Jehovah is the common English translation of a name of immense significance to the Jew. The Hebrew equivalent is YHWH, and because ancient Hebrew was written without vowels, nobody knows how it ought to be pronounced. Some devout Jews will not say it or even write it in full (my Jewish friend R’B can’t even write the English words “God” or “Lord” without hyphens for vowels). YHWH occurs in the Hebrew scriptures nearly 7,000 times. It is by far the most common way by which God has revealed himself prior to the coming of Jesus Christ, and by which he has been known in the world.

Its meaning appears to be “the unchanging, eternal, self-existent God”, the “I am that I am”. There are monumental, life-changing truths to be unpacked from this revelation, but it’s not our subject today.

The patriarchs knew nothing of this name despite all their dealings with God. About this name, God tells Moses, “This is my name forever, and thus I am to be remembered throughout all generations.” Up until the coming of Christ, if you needed a one sentence descriptor for the Most Powerful Being in the universe, this was the ticket.

It’s the big one. And Abraham, Isaac and Jacob didn’t know it.

Why Not?

It is in our nature to wonder why, and it starts early. Why did my brother get the red shirt and I got the brown one? Why did my sister get all the looks in the family? Why did I have to work to put myself through college while most kids get a free ride? Why do I suffer from depression and OCD when my best friend is laid-back and entirely comfortable in her own skin? Why are the poor starving in Africa and bloated in inner-city America?

Why didn’t I get the red shirt? And why did Moses get the revelation of God’s name?

I suspect it has less to do with Moses personally than we might think, and it’s probably not a slight to Abraham, Isaac or Jacob either — anymore than being 5'2" is a slight and being 6'3" is a blessing. I think it just wasn’t time yet. God’s people had to come to a place in their history when they were ready to hear God’s personal name. And God knew exactly the right time for that. He always does.

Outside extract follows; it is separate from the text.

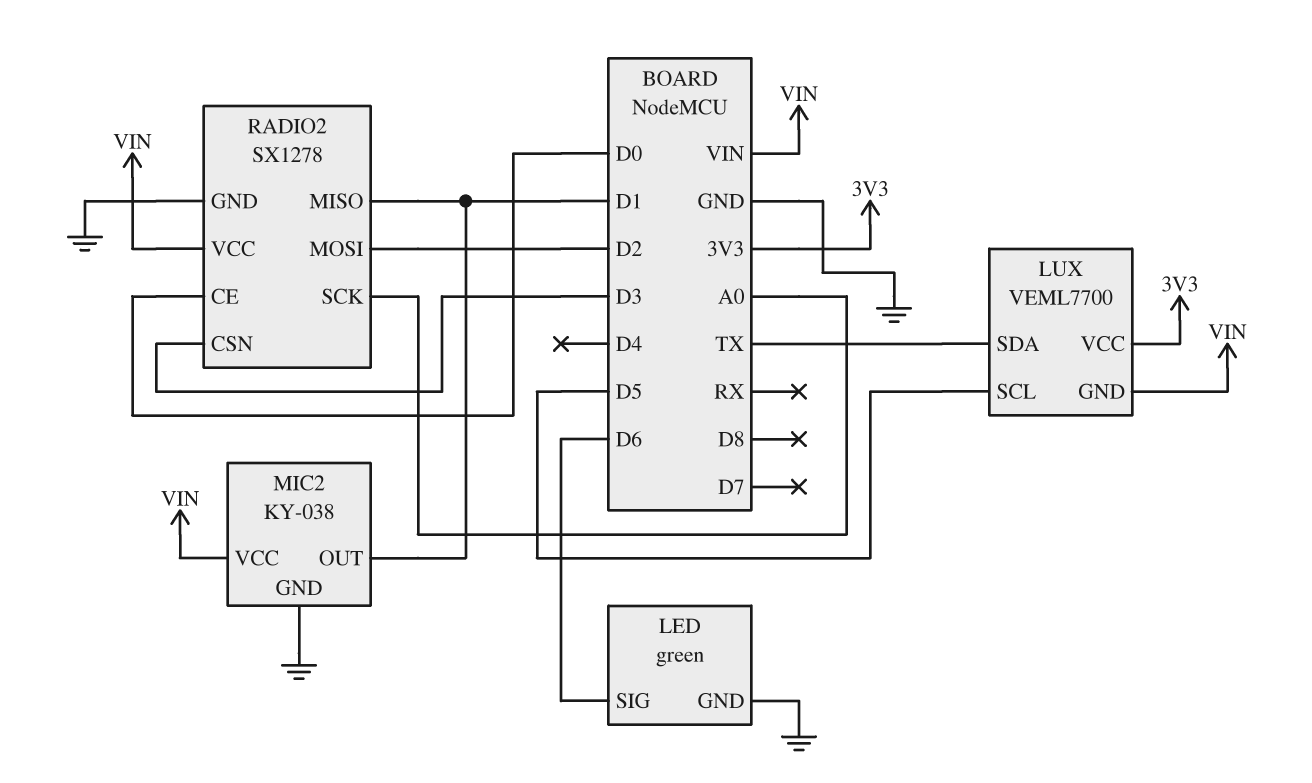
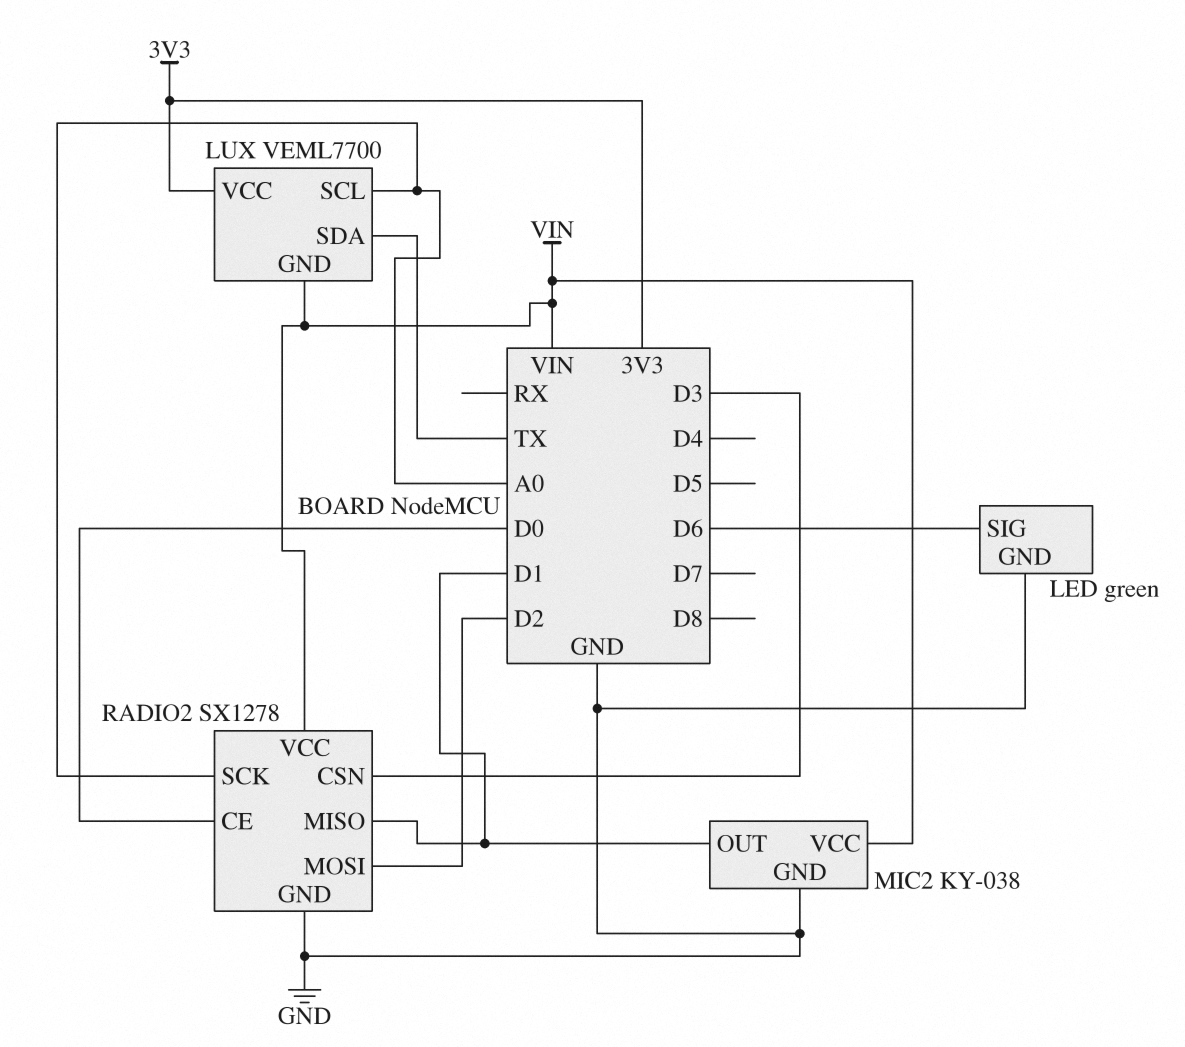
LUX pin SCL: D5 -> A0

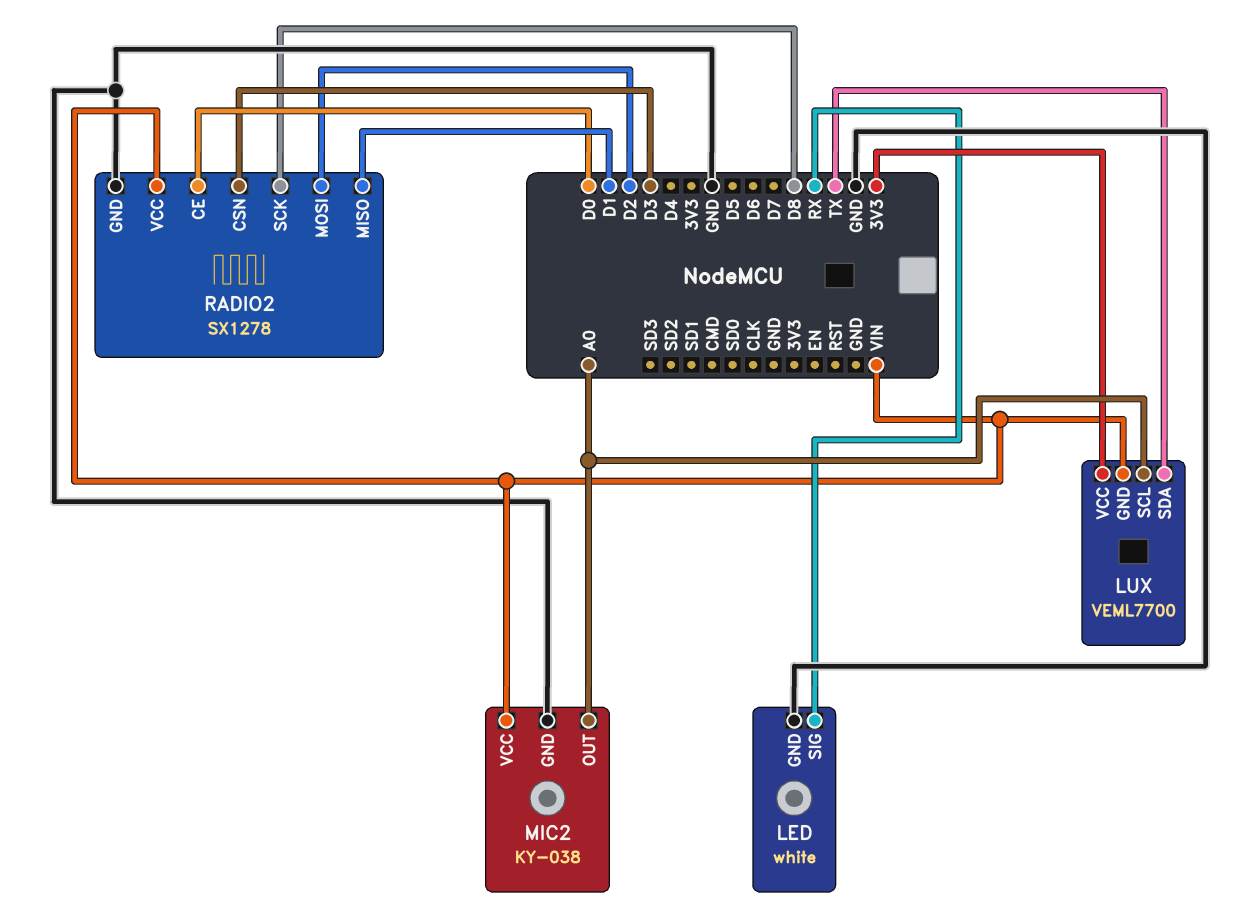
LED: green -> white
LED pin SIG: D6 -> RX
MIC2 pin OUT: D1 -> A0
RADIO2 pin SCK: A0 -> D8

Romans tells us, “At the right time Christ died for the ungodly.” Galatians says, “When the fullness of time had come, God sent forth his Son.”

Not a moment earlier. Not a moment later. At just the right time. There are factors in God’s calculations that have nothing to do with you and me.

I noted Jo Nesbo’s complaint about this feature of God’s self-revelation in yesterday’s post. He sees Christianity as implausible because of it: Why would God wait so long and apparently bypass so many people to send his Son when he did?

The answer is probably somewhere in the name Jehovah, I suspect. By definition, one who is self-existent cannot be said to owe his creatures explanations. Sometimes he graciously gives them, but he certainly doesn’t have to.

Quite often we wouldn’t grasp them if he did. Most often, I think.

Sometimes these revelations await our own maturity.